Swerving to the side, the boulder levitated a foot into the air before splitting into two tinier halves that orbited each other. There had been the “oohs” and “aahs” of the spectators–all of them nonbenders who had been part of Mushi’s class. Mushi was more interested in the Earthbending girl. Her form was near perfect, her expression the epitome of calm he wanted. The girl herself could’ve been from another part of the Earth Confederation-maybe Zaofu. Her outfit was a mix of green and blues, so it wasn’t easy to tell.

“You know, you could go always talk to her,” Niko whispered to him, rather cheekily.

Reality fell back on Mushi and his hopes, pushing down his lips into a frown. “Thanks for the advice, but I don’t think I have the time now. I have to get going.”

“Always the spoilsport. I swear, you’re like my wife sometimes.” Niko sighed. He paused, as if remembering something important. “Oh, one more thing. I have a gift.”

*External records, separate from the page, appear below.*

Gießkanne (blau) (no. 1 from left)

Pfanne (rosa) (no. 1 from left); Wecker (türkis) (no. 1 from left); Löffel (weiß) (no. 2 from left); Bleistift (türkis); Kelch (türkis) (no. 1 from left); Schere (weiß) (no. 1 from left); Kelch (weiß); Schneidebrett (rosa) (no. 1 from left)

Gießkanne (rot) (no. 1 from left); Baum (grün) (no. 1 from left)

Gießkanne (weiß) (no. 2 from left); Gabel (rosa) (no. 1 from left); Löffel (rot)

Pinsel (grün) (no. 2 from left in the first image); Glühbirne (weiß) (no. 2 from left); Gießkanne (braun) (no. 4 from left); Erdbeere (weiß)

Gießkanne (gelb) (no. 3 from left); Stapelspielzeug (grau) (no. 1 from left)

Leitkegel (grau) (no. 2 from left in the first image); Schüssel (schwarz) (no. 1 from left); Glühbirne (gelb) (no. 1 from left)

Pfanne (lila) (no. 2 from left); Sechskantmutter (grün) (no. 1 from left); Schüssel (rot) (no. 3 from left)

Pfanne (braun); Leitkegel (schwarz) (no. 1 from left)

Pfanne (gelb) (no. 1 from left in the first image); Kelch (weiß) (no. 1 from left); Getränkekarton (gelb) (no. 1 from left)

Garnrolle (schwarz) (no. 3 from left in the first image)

Niko reached into his jacket, and Mushi froze at the present held out to him. It was a tiny statue, no bigger than Niko’s palm. The piece of wood had been finely sculpted and chiseled into a woman. With that strong physique and shoulder-length hair, she held a posture that proclaimed strength and confidence. Those things alone Niko perhaps hoped to encourage Mushi.

Mushi, holding back a frown, hesitantly reached out to touch it. “It’s…” he said, swallowed, then finished, “… it’s well-made, sifu.”

“Good. I spent hours working on it. I think it’s something that may help you on your way back home,” Niko smiled and pushed the token into Mushi’s hand. “Please take it.”

“I’m not sure, sifu,“ Mushi said and tried to push the token back.

Niko pushed the token back. “I insist. Please.”

“Sifu, I can’t–“

“If you don’t take it, I’m going to give it to that girl over there and say how my ungrateful student didn’t want it,“ Niko said with that oh-so innocent smile of his.

The mental manipulation pulled down at Mushi’s lips. It took everything he had to not frown as he at last accepted Niko’s gift. The governor, unaware of Mushi’s inner conflict, smiled and said, “Be safe on your journey. May Avatar Korra’s spirit guide you.”

Mushi unknowingly tightened his grip around the token. “Thank you, sifu,” he forced a smile and pocketed it.

Mushi let that smile disappear once he turned and put on his long coat. He didn’t want his mentor to see it and ask what was wrong. There was no need for that. After all, he had to get going.